So here's what he's flagging. Burry noticed that around $1 billion in gold and silver got liquidated right at the end of January, and he's connecting the dots to falling crypto prices. His theory is that institutional investors and corporate treasurers got forced to dump their profitable positions in tokenized metals to cover crypto losses. It's basically a liquidity squeeze playing out across asset classes.
The timing makes sense too. Bitcoin tanked below $73,000 recently - that's a brutal 40% drop from where it was. Burry's take is pretty harsh though. He's saying this whole move exposes how weak Bitcoin's actual foundation is. Like, there's no real use case keeping it from falling further, according to him.
Here's where it gets concerning for certain players. If Bitcoin keeps sliding down to $50,000, mining companies could actually face bankruptcy. And Burry thinks the tokenized metals futures market could just collapse entirely - no bids, no buyers, complete washout.
What's interesting about Burry's short-term skepticism here is that he's directly challenging the narrative around Bitcoin as digital gold or a safe haven asset. Corporate treasuries holding Bitcoin? He says that's not a structural support - it's just temporary money looking for returns. The whole bull run lately has been driven by spot ETFs and institutional FOMO, but Burry sees that as pure speculation, not real adoption.

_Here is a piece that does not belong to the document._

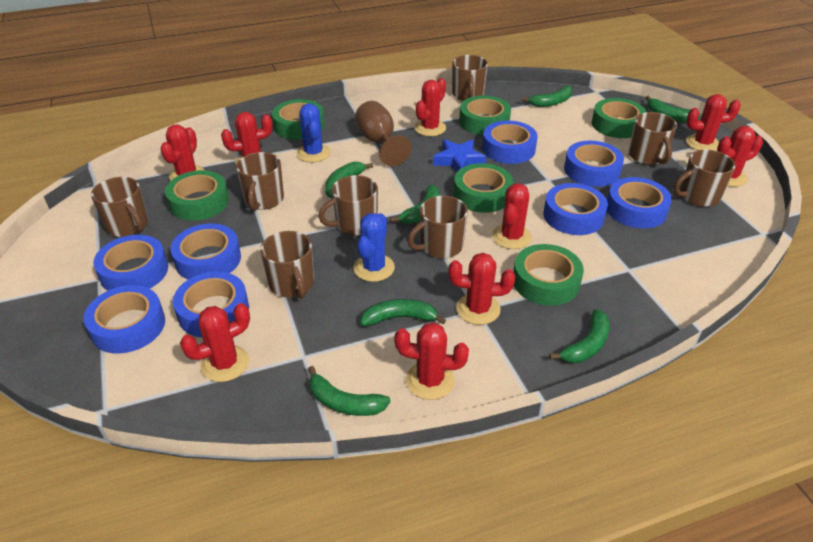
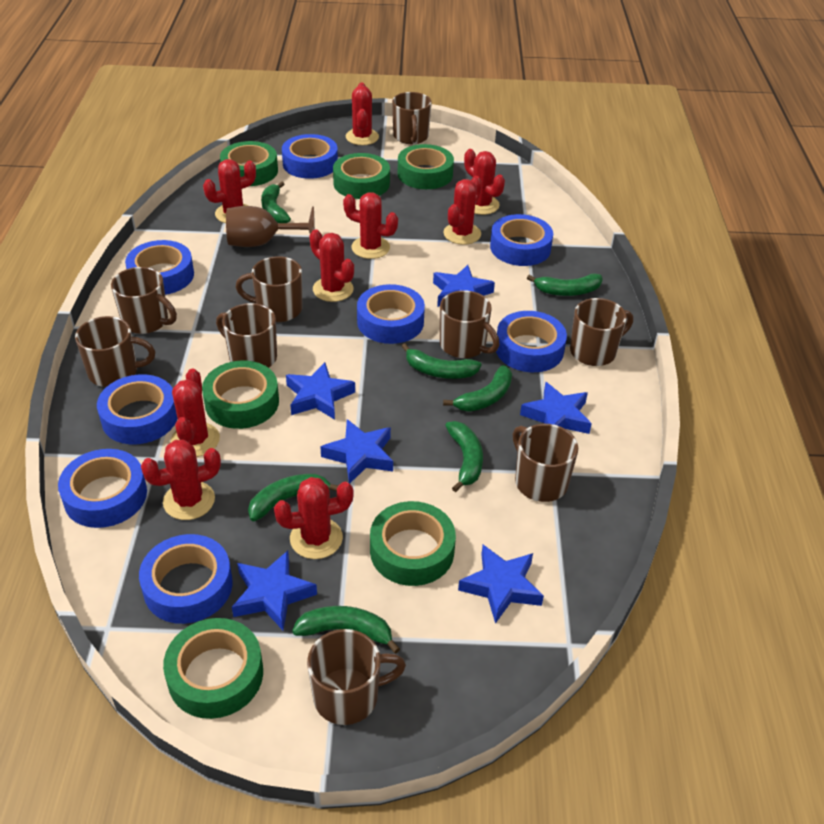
blue cactus: 2 -> 0
blue star: 1 -> 6
brown mug: 8 -> 9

He's basically saying the emperor has no clothes. Bitcoin has no inherent value anchoring it, no widespread utility actually being used. It's all sentiment and leverage.
Now, Burry's been right about big market calls before, so when he's warning about cascading forced selling and market fragility, it's worth paying attention to. Whether you agree with his bearish take or not, the mechanics he's describing - where losses in one asset class force liquidations across others - that's a real risk to think about if volatility picks up.